Generation by generation the family’s wealth grew. They acquired land as freeholders rather than tenants and by the time of the Richard Goldfinch who married Elizabeth Hockley (he lived from 1727 to 1789) they were primarily landowners rather than farmers and were being referred to as “gentlemen” rather than “yeomen”.

That Richard Goldfinch, while continuing to mind his business affairs, also ran a boarding school for a few young gentlemen at his home where he taught them “Reading, Writing, Arithmetic, Merchants Accompts, Geometry, Trigonometry, Mensuration, and Algebra”. In the advertisement which he placed he also said “The parents and friends of the youth committed to his care, may be assured that the greatest attention will be paid, not only to their good instruction, but likewise to their morals and health”.

Richard’s daughter Sophia had, in 1774, married John Earle, a man from East Meon in Hampshire. But five years later John was declared bankrupt and Richard Goldfinch arranged and chaired a meeting of his creditors at the George Inn in Winchester.

In addition to Compton Farm, Richard also leased the second largest farm in the parish, New Barn Farm, from Sir William Heathcote. In 1755 he gave up that lease in favour of John Newlyn who was the husband of Mary Complyn, a daughter of Richard’s grandfather’s sister Elizabeth Goldfinch. Another farm which he leased was Badgers Farm which is now a suburb of of Winchester.

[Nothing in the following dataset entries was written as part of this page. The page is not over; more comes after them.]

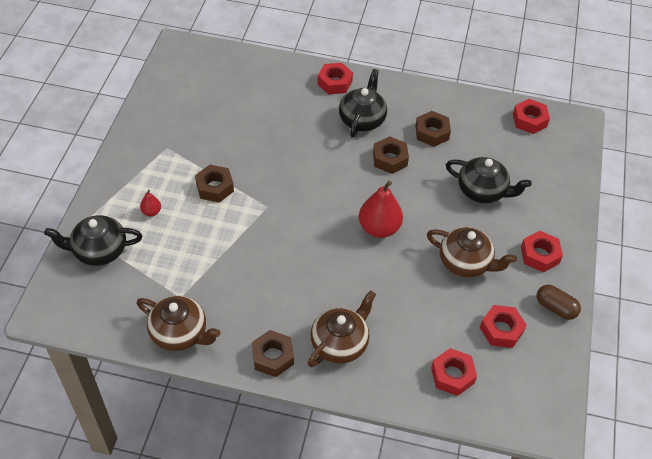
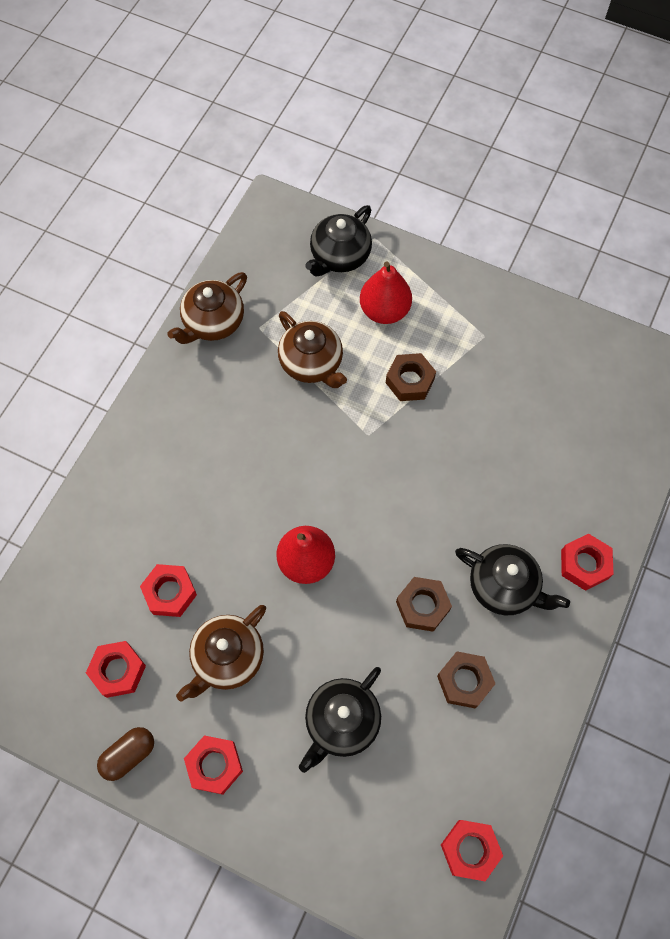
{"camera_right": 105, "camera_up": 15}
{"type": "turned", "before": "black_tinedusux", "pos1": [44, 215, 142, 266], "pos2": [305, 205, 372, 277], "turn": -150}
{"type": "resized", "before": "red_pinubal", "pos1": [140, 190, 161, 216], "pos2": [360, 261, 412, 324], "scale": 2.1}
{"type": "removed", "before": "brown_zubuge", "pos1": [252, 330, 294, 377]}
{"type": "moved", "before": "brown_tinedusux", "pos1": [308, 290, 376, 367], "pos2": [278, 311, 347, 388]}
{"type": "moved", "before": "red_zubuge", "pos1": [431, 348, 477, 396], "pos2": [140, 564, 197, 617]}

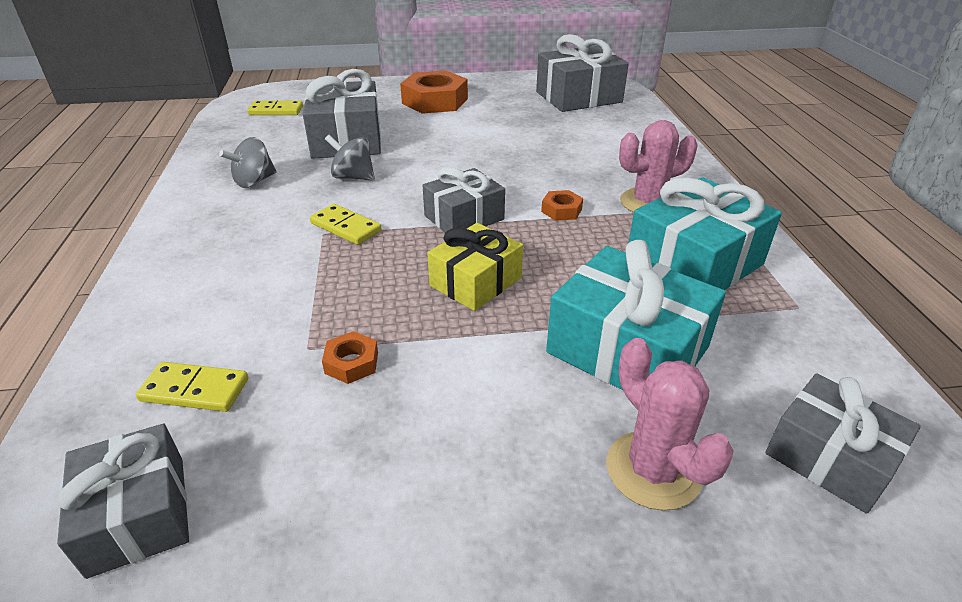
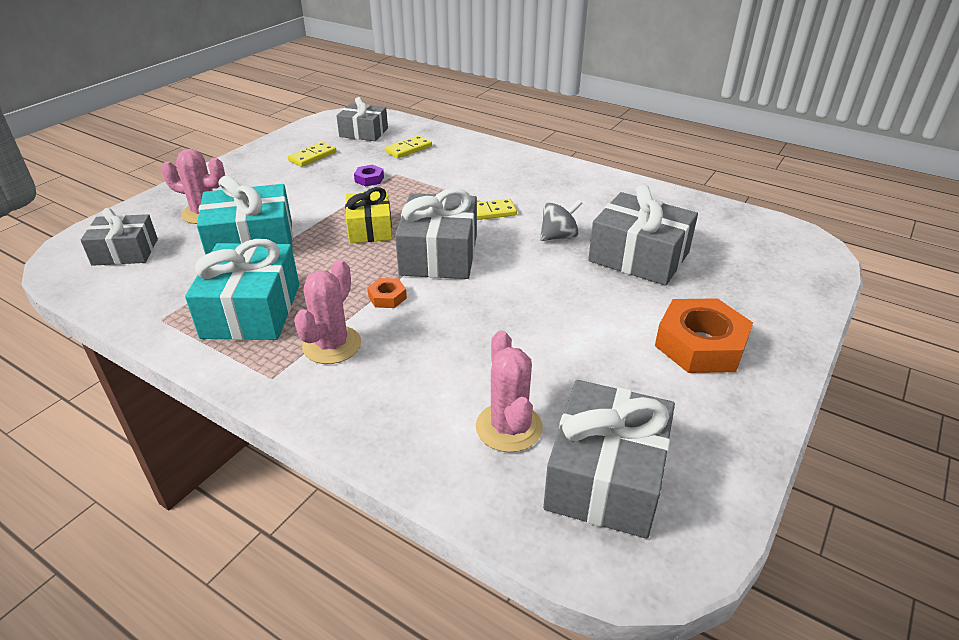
{"camera_right": 130, "camera_up": 0}
{"type": "removed", "before": "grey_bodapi", "pos1": [219, 137, 277, 188]}
{"type": "moved", "before": "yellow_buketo", "pos1": [247, 100, 303, 115], "pos2": [288, 142, 336, 167]}
{"type": "recoloured", "before": "orange_zubuge", "after": "purple_zubuge", "pos1": [322, 331, 378, 384], "pos2": [354, 165, 384, 187]}
{"type": "resized", "before": "grey_sigage", "pos1": [422, 167, 505, 233], "pos2": [395, 188, 477, 279], "scale": 1.54}
{"type": "added", "after": "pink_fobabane", "pos2": [476, 330, 543, 452]}

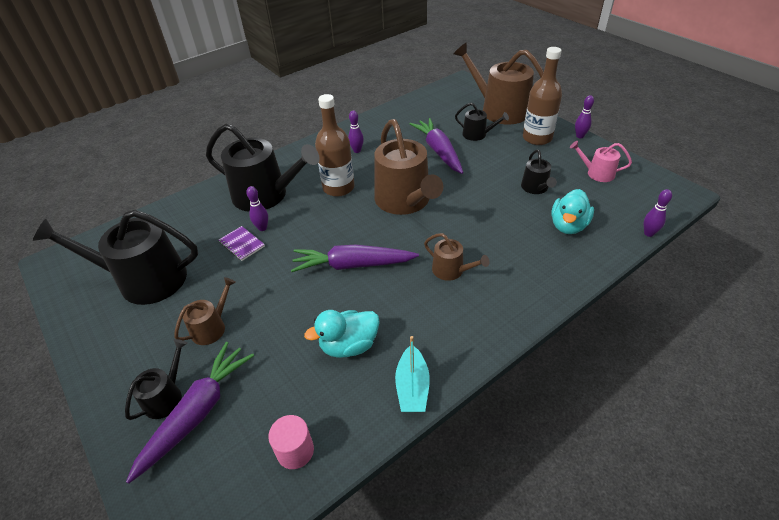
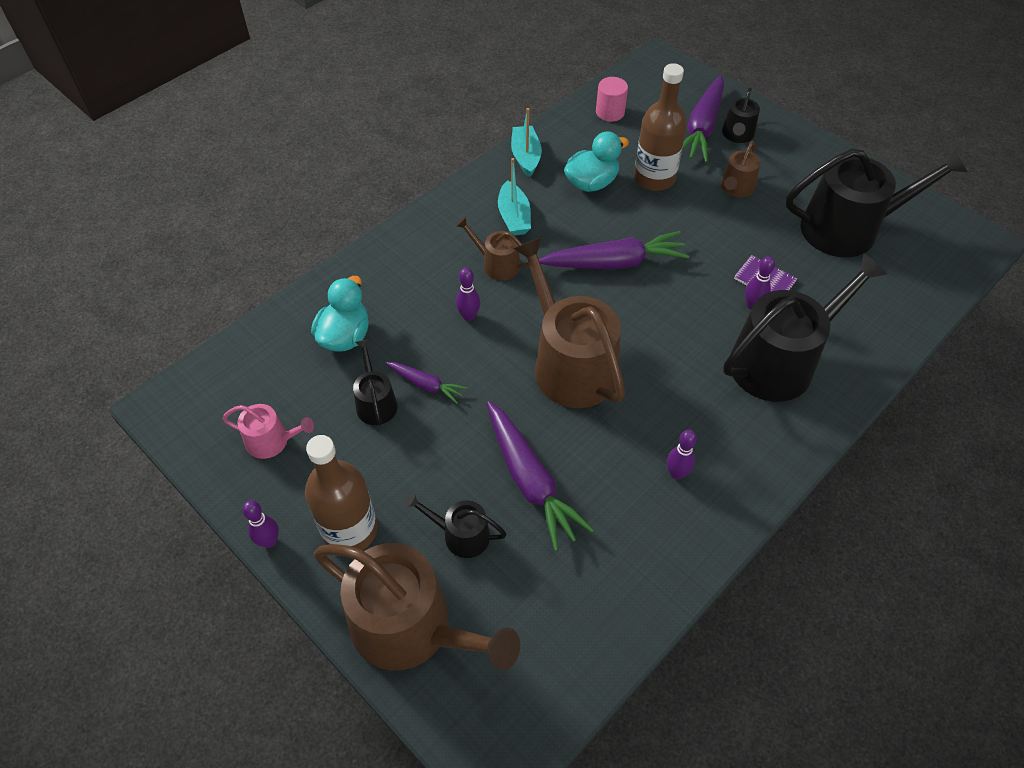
{"camera_right": 170, "camera_up": 10}
{"type": "turned", "before": "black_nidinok", "pos1": [206, 123, 320, 212], "pos2": [723, 253, 888, 402], "turn": 135}
{"type": "moved", "before": "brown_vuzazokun", "pos1": [315, 94, 354, 197], "pos2": [634, 63, 687, 191]}
{"type": "moved", "before": "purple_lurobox", "pos1": [644, 189, 672, 237], "pos2": [456, 268, 480, 321]}
{"type": "added", "after": "purple_ganapu", "pos2": [386, 362, 467, 404]}
{"type": "added", "after": "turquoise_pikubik", "pos2": [498, 158, 531, 236]}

In Richard’s role as Churchwarden he and Thomas Newlyn, a son of John Newlyn and the Parish Overseer of Poor, wrote to their Members of Parliament in 1788 urging them to oppose a proposed increase in the tax on malt. They told them that the parishioners — “ desire them to oppose any additional duty being laid on Malt, and further to request them to suggest a commutation tax, for the encouragement of the private Breweries, that the industrious labourer may not toil in sorrow but, like their forefathers, chearfully BLESS the land, with the sweat of their brow”.

The last Richard Goldfinch to live in Compton was the previously mentioned Richard’s grandson. He was born in 1786 and married Frances-Sarah Burcher at St. Cross in 1809. He continued to farm in Compton for some years until he retired to Winchester some time in the 1830s. He died there early in the year 1868. His brother Joseph and his widowed sister Sarah continued to live in Compton until the 1850s but Joseph had no children and he eventually retired to live in London.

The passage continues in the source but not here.